The FINANCIAL — A national mental health at work survey, commissioned by Business in the Community in partnership with Mercer, has found that employees are struggling to deal with the demands and insecurities of the workplace and that financial insecurity is contributing to the national burden of poor mental health.
The survey of over 4,000 people, conducted by YouGov and run for the third consecutive year, exposes the relationship between personal finances and mental health, with two thirds of respondents saying their mental health and wellbeing is affected by job security (66%) the state of the economy, (65%) and the cost of living (77%).
Financial concerns caused three-fifths of respondents to say they had experienced negative mental health symptoms such as loss of sleep, stress, lack of concentration, and fatigue, with younger workers in their 20s bearing the brunt of job insecurity and low wages; 90% reported their mental health was affected by the cost of living.
Fewer than half of employees (46%) are satisfied with their current financial situation, and 56% of employees are reluctant to talk about money issues at work.
Employees were more likely to talk to their manager about general mental health issues (24%) than financial issues (14%) when given a direct choice. However, half still say they wouldn’t like to talk about either, and only 17% of employees believed that their employer supports those with financial difficulties.

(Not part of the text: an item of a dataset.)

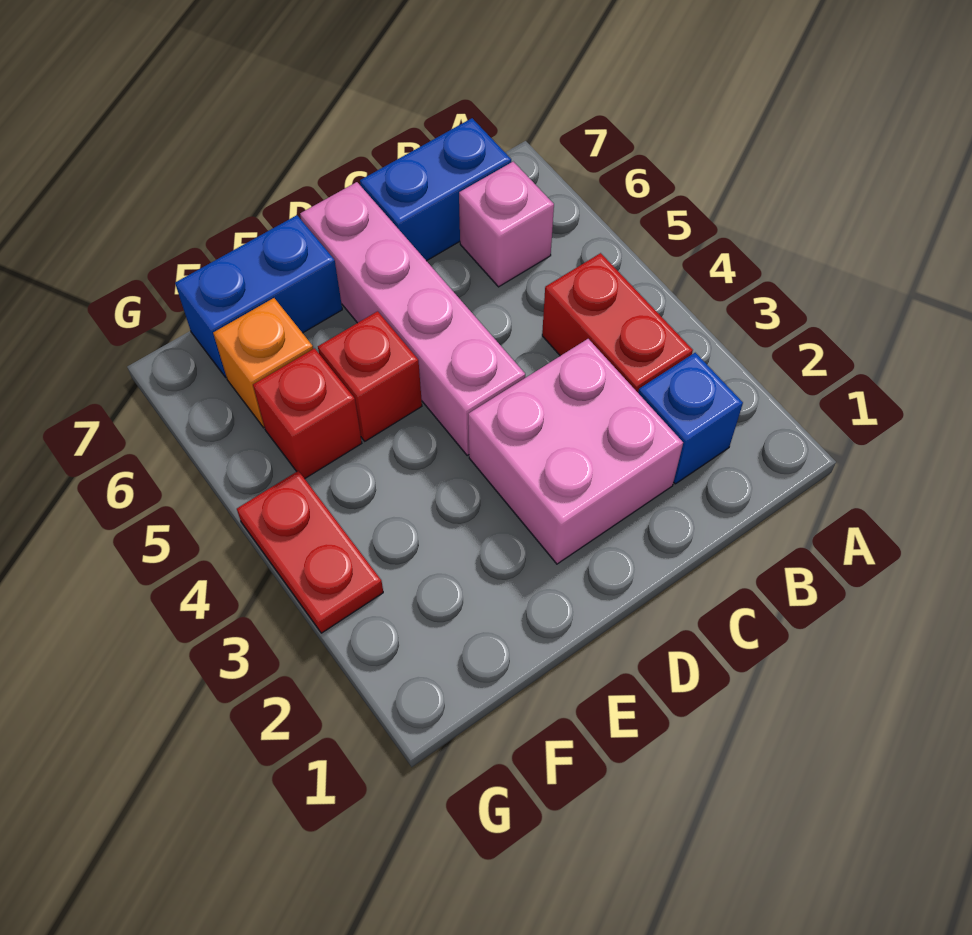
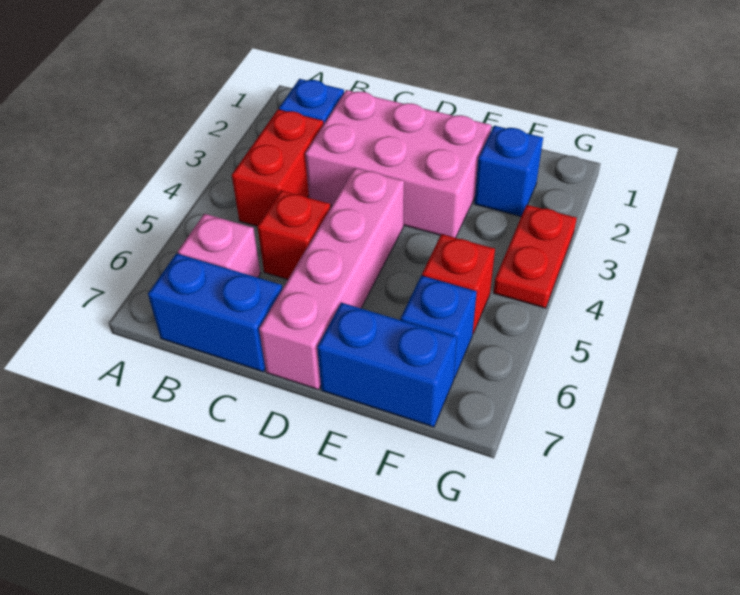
pink brick C2:D3 level 1 -> pink brick C2:E3 level 1
red brick E5 level 1 -> red brick C5 level 1
none -> blue brick F2 level 1
orange brick F6 level 1 -> blue brick F6 level 1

Although most employees feel unable to talk about financial wellbeing and mental health at work, 85% of people managers saw employee wellbeing as being their responsibility. Meanwhile 68% of managers believed that there were barriers to providing support for staff mental wellbeing, with training a key concern; 67% of line managers said they had not had any training on mental health.
Business in the Community is calling on organisations to do more to support conversations between staff and their line managers about all aspects of wellbeing, including financial.
The report asks employers to take action to support financial wellbeing. They should:
Integrate financial wellbeing into organisational health and wellbeing policies and be explicit about what’s available or acceptable within the organisation to people with financial issues. For example, pay advances, hardship loans, time off to sort financial issues, travel loans, access to EAP, money counselling or other support services.
Offer financial education to improve employee financial understanding increase the use of existing benefits; making available salary deducted savings, in order to create a financial buffer; or offering salary-deducted lower cost loans to help employees who are in debt or have unexpected expenditure but no savings. Include awareness of financial issues in line manager employee wellbeing training and equip them with information about what solutions are available as part of the overall employee benefits package.
Alongside the recommendations on financial wellbeing, The Mental Health at Work report asks employers to:
Talk – Break the culture of silence that surrounds mental health by taking the Time to Change Employers Pledge.
Train – Invest in basic mental health literacy for all employees and first aid training in mental health to support line manager capability.
Take action – Implement the practical guidance found in Business in the Community and Public Health England’s Mental Health toolkit for employers.